Obiettivi e risultati attesi
Il progetto si propone di raggiungere i seguenti obiettivi generali:
1. caratterizzare dal punto di vista isotopico (O, C, N) i reperti fossili di mammiferi dell'Italia centro-meridionale;
2. identificare le differenze isotopiche fra le diverse aree di provenienza dei campioni;
3. ottenere informazioni sulle condizioni paleoclimatiche e paleoambientali dei siti analizzati ,
4. ottenere informazioni sulla fisiologia e sulla paleoecologia dei mammiferi analizzati;
La possibilità di avere a disposizione molti reperti fossili, campionati in diverse sequenze sedimentarie ben datate, permette di caratterizzare isotopicamente, sia in senso temporale che geografico, le aree in esame durante il Pleistocene e l'Olocene inferiore. Come accennato al punto precedente il fatto di misurare più segnali isotopici sullo stesso campione, dovrebbe consentire ricostruzioni paleoambientali e paleoclimatiche di dettaglio. Tramite l'analisi dell'ossigeno si potrà, infatti, costruire una curva temporale relativa ai valori isotopici delle precipitazioni nell'arco di tempo preso in considerazione e successivamente ricostruire le variazioni della temperatura media annua nei diversi siti. Tramite l'analisi del carbonio e dell'azoto sarà possibile ottenere indicazioni sulle preferenze alimentari degli erbivori studiati che, indirettamente, permetteranno di ricostruire il tipo di copertura vegetale e le condizioni di umidità delle aree di provenienza. Infine, misurando l'ossigeno sia nella frazione inorganica che organica dello stesso frammento scheletrico si potranno ottenere informazioni sul frazionamento dell'ossigeno collagene-acqua. Questa informazione assume una notevole importanza perché rientra in un campo ancora non ben definito ed in fase di sperimentazione. Conoscendo tale frazionamento sarà possibile utilizzare la frazione organica per ricostruire le paleotemperature.

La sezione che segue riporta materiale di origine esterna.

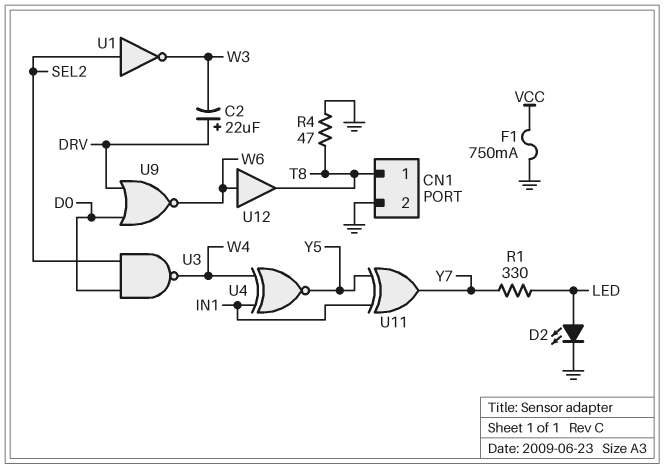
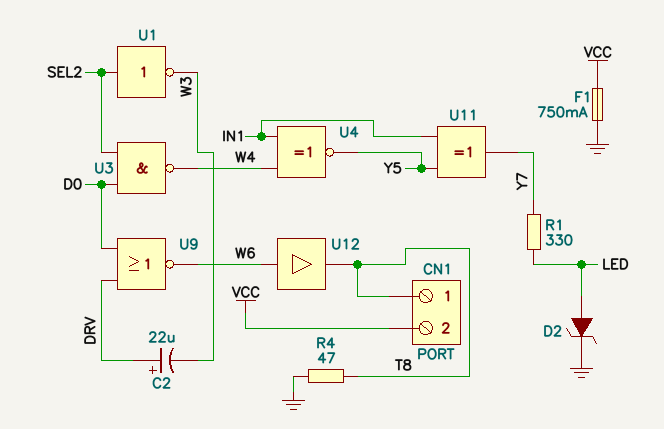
CN1 pin 2: GND -> VCC
D2: LED (A LED, K GND) -> zener (A LED, K GND)

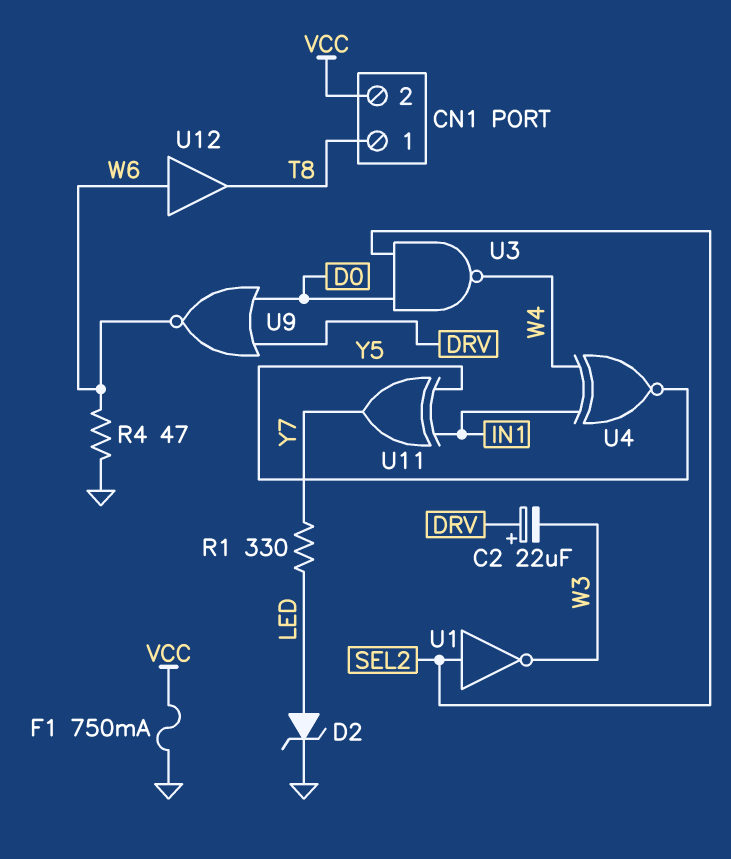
R4: 47 (GND, T8) -> 47 (GND, W6)

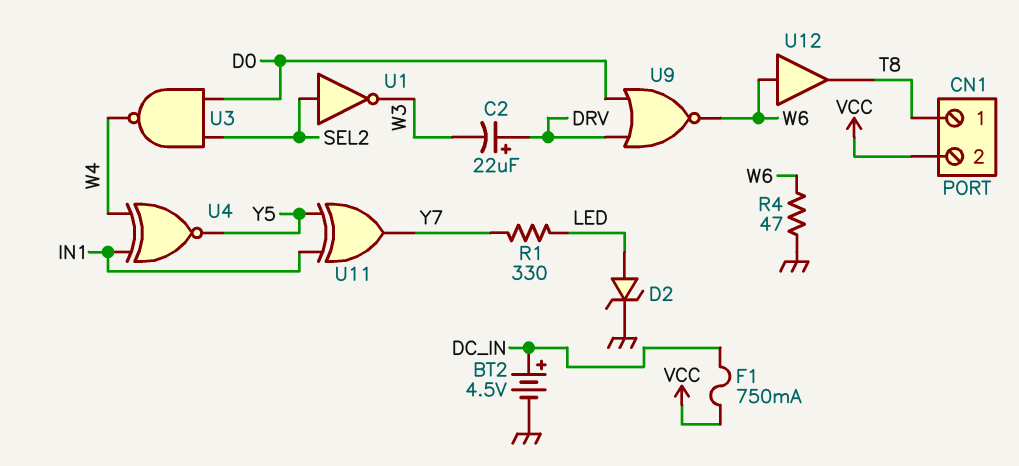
BT2: none -> 4.5V (plus DC_IN, minus GND)
F1: 750mA (GND, VCC) -> 750mA (DC_IN, VCC)

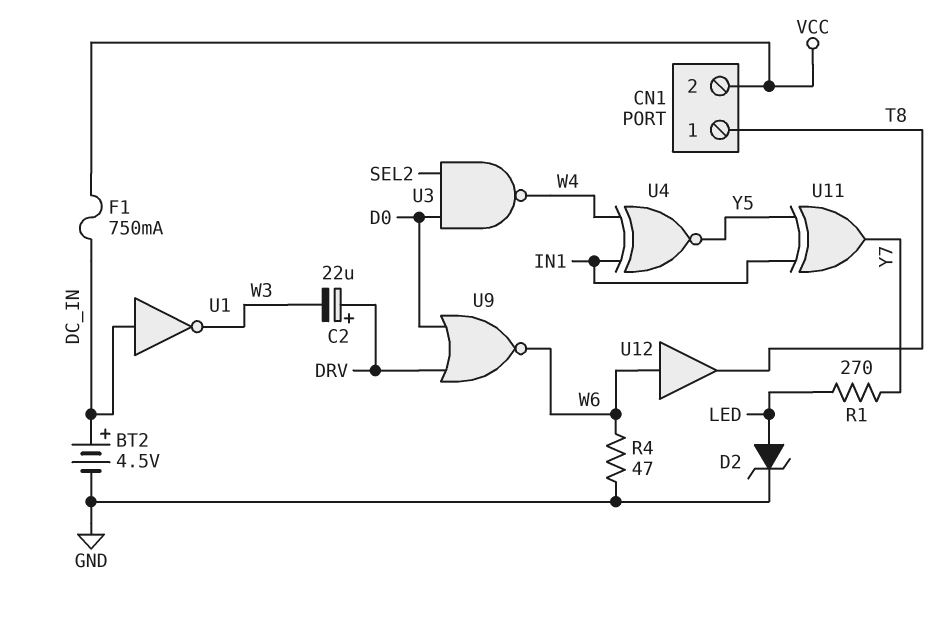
R1: 330 (LED, Y7) -> 270 (LED, Y7)
U1: NOT (in SEL2, out W3) -> NOT (in DC_IN, out W3)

Il confronto dei risultati ottenuti dalle diverse Unità Operative con metodologie diverse potrà fornire un ventaglio di informazioni il più completo possibile sul clima, sulla flora e sulla fauna nei siti studiati. Inoltre, risultato non meno importante che si intende raggiungere, è definire un nuovo e valido approccio metodologico da applicare, in generale, ad un qualsiasi studio su depositi fossiliferi in ambiente continentale.